QUARENTA E SEIS

29 8 3
                                    


Pedro Golias sempre teve uma paixão incontrolável por desvendar mistérios. Desde muito novo devorava com enorme gula livros da série vaga-lume, ou mesmo de Raymond Chandler e Agatha Christie. O segredo dos outros era algo que lhe instigava desde que descobrira o caso que a mãe mantinha com um jovem empregado que limpava a piscina e os arredores de sua casa de campo.

Após o choque inicial, se deu conta que recolher mais detalhes sobre a traição da mãe lhe seria muito mais rentável do que fazer um escândalo ou se lamuriar para o resto da vida, foi então que percebeu o poder que uma informação poderia ter.

Para a sua mãe, ele não passava de um bilhete de loteria premiado, e desde muito cedo já havia entendido isso.

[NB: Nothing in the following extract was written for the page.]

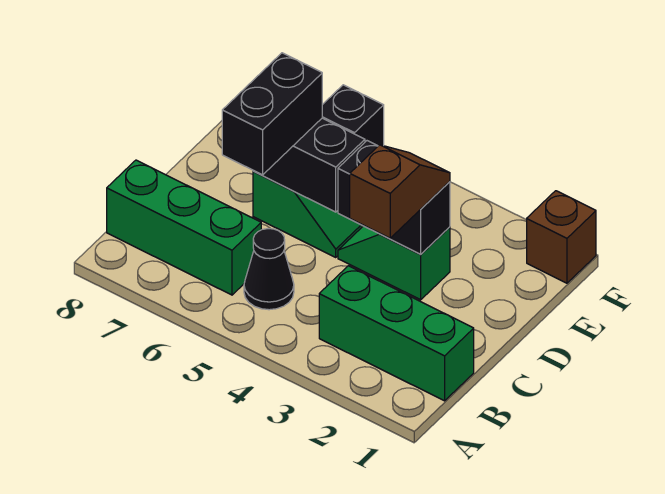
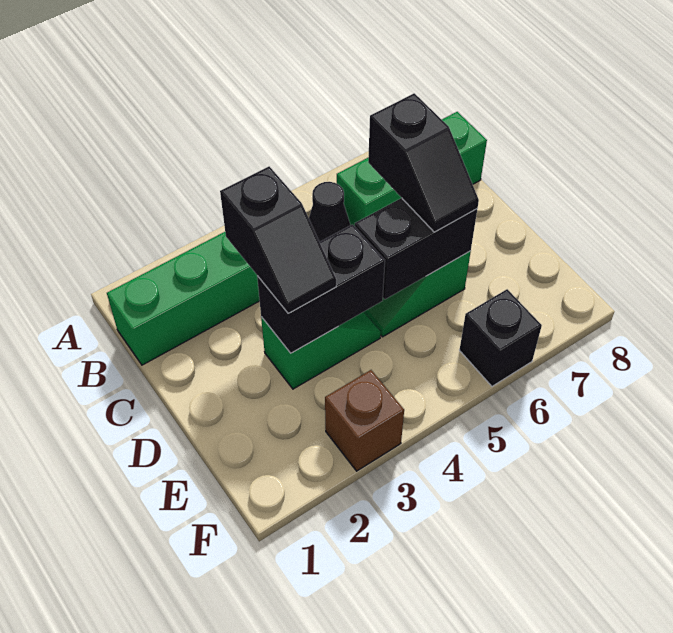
brown slope C3:D3 level 3 top C -> black slope C3:D3 level 3 top C
black brick C6:D6 level 3 -> black slope C6:D6 level 3 top C
brown brick F1 level 1 -> brown brick F3 level 1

Ouvia os cochichos dos empregados pela casa insinuando que o casamento com o seu pai teria sido apenas um golpe. Achava que o velho não duraria muito tempo. Então, como em um passe de mágica, lá estava ela grávida e casada. O marido - ao contrário do que imaginava – viveu muito tempo para a infernizar, deixando sempre muito claro que ela não passava de uma pobre interesseira que tinha sido comprada para satisfazer seus desejos.

Seus progenitores eram pessoas que Golias realmente não se orgulhava de ter tido.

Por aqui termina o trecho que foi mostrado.